La Commission de la santé et de la sécurité du travail (CSST) affirme que le Consortium Pomerleau-Verreault et Les Constructions L.J.P. ont mis en péril la sécurité des travailleurs lors de l'accident survenu sur le chantier du Centre hospitalier de l'Université de Montréal (CHUM) le 12 janvier dernier.
La CSST a rendu jeudi les conclusions de son enquête relative à l'accident impliquant un travailleur de la compagnie Epsylon Concept. Le vitrier de 56 ans avait été gravement blessé par un bloc de glace provenant du 15e étage.
Selon la Commission, une gestion déficiente des travaux superposés de la part du maître d'oeuvre Consortium Pomerleau-Verreault et du sous-traitant Les Constructions L.J.P. est une des causes de cet accident.
Au moment des faits, le vitrier effectuait des travaux au 4e étage alors qu'au-dessus de lui, des travailleurs des Constructions L.J.P. installaient des toiles au 14e étage. L'un de ces travailleurs a déployé une toile dans laquelle s'était formé un bloc de glace. Ce dernier s'est détaché et est tombé en chute libre, atteignant le vitrier à la tête. La vitesse du bloc de glace au moment de l'impact est estimée à plus de 100 km/h, indique la CSST dans son rapport.
Selon l'organisme, la gestion des travaux superposés lors de l'installation des toiles sur les étages était déficiente. Le risque de chute d'objets n'ayant pas été déterminé, aucun périmètre de sécurité n'a été mis en place au sol ce jour-là.

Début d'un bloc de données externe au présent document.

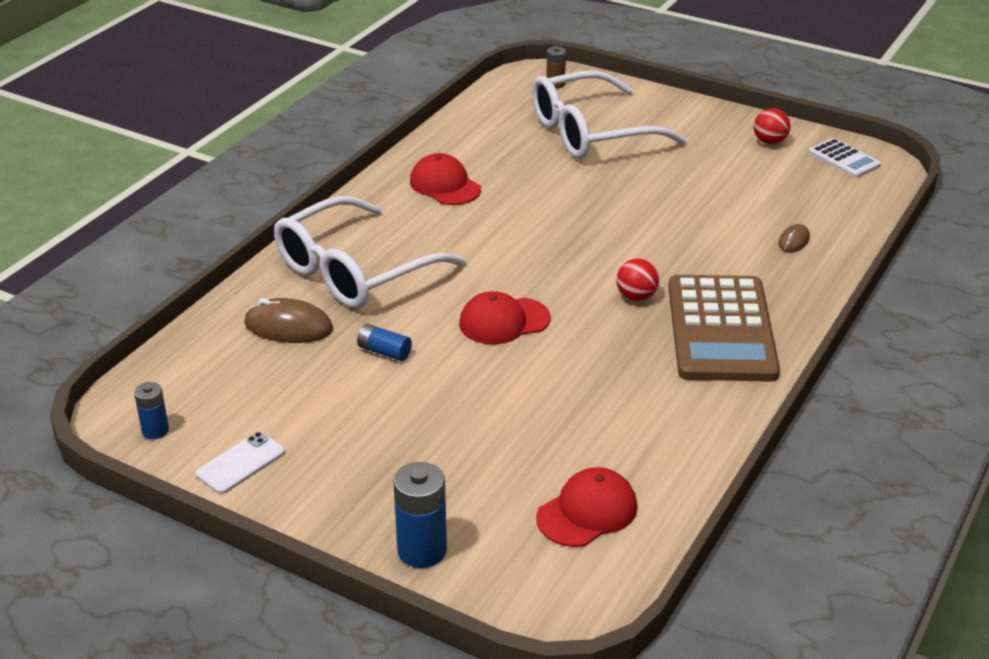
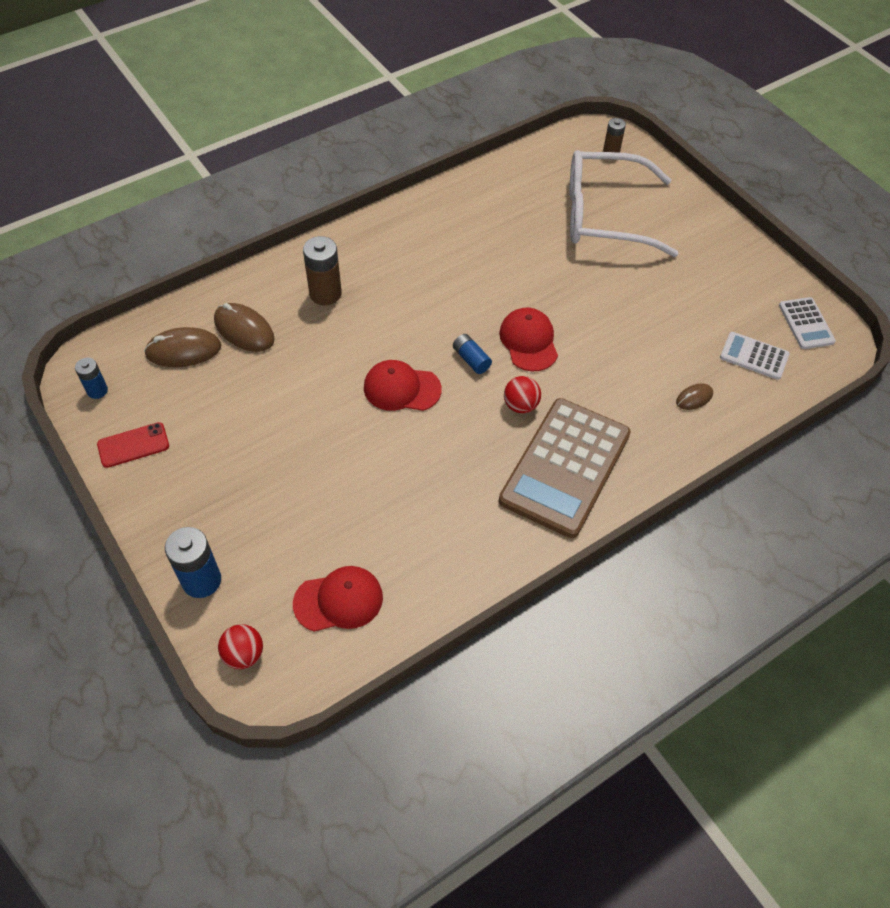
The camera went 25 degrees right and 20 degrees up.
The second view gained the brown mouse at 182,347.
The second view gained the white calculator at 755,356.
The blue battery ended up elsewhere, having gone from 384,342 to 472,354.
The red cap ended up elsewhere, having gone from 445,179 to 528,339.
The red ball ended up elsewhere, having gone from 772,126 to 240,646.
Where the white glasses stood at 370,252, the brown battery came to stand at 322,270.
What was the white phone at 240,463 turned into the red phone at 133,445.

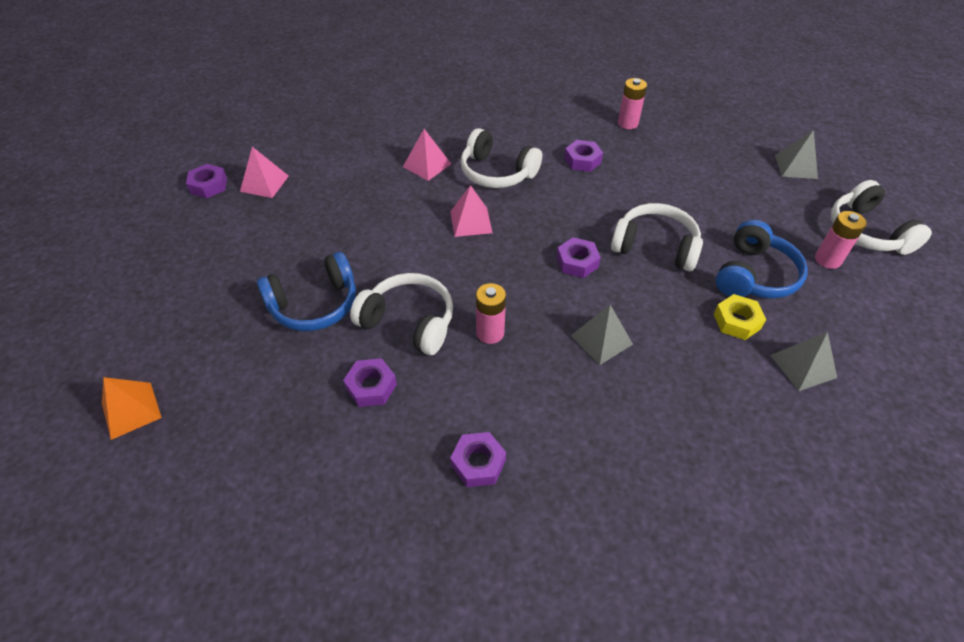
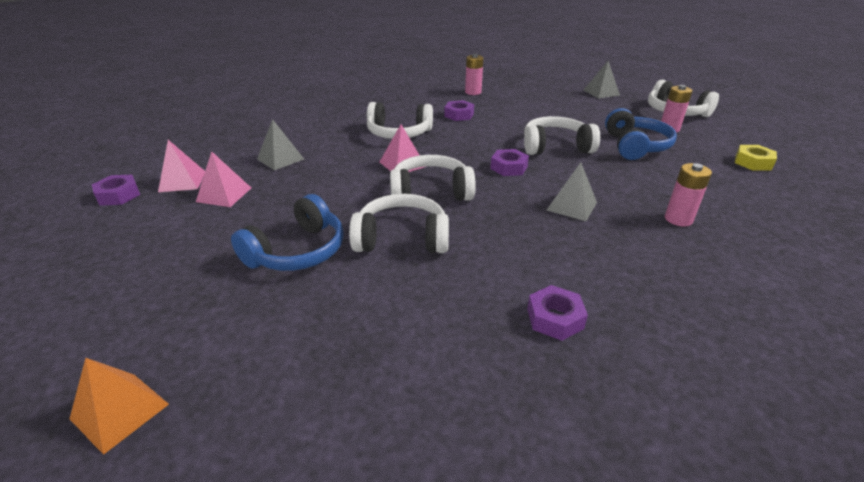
The camera went 25 degrees left and 15 degrees down.
The second view lost the purple nut at 370,382.
The second view gained the white headphones at 433,178.
The pink pyramid ended up elsewhere, having gone from 427,155 to 223,179.
The pink battery ended up elsewhere, having gone from 491,313 to 688,194.
The yellow nut ended up elsewhere, having gone from 740,317 to 756,158.
The grey pyramid ended up elsewhere, having gone from 803,361 to 280,144.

Après l'accident, la CSST a exigé du maître d'oeuvre une procédure de sécurité écrite. Un constat d'infraction a été délivré à chacune des entreprises. Pour ce type d'infraction, l'amende peut varier de 15 420 $ à 61 680 $ dans le cas d'une première infraction et de 30 840 $ à 154 200 $ dans le cas d'une récidive.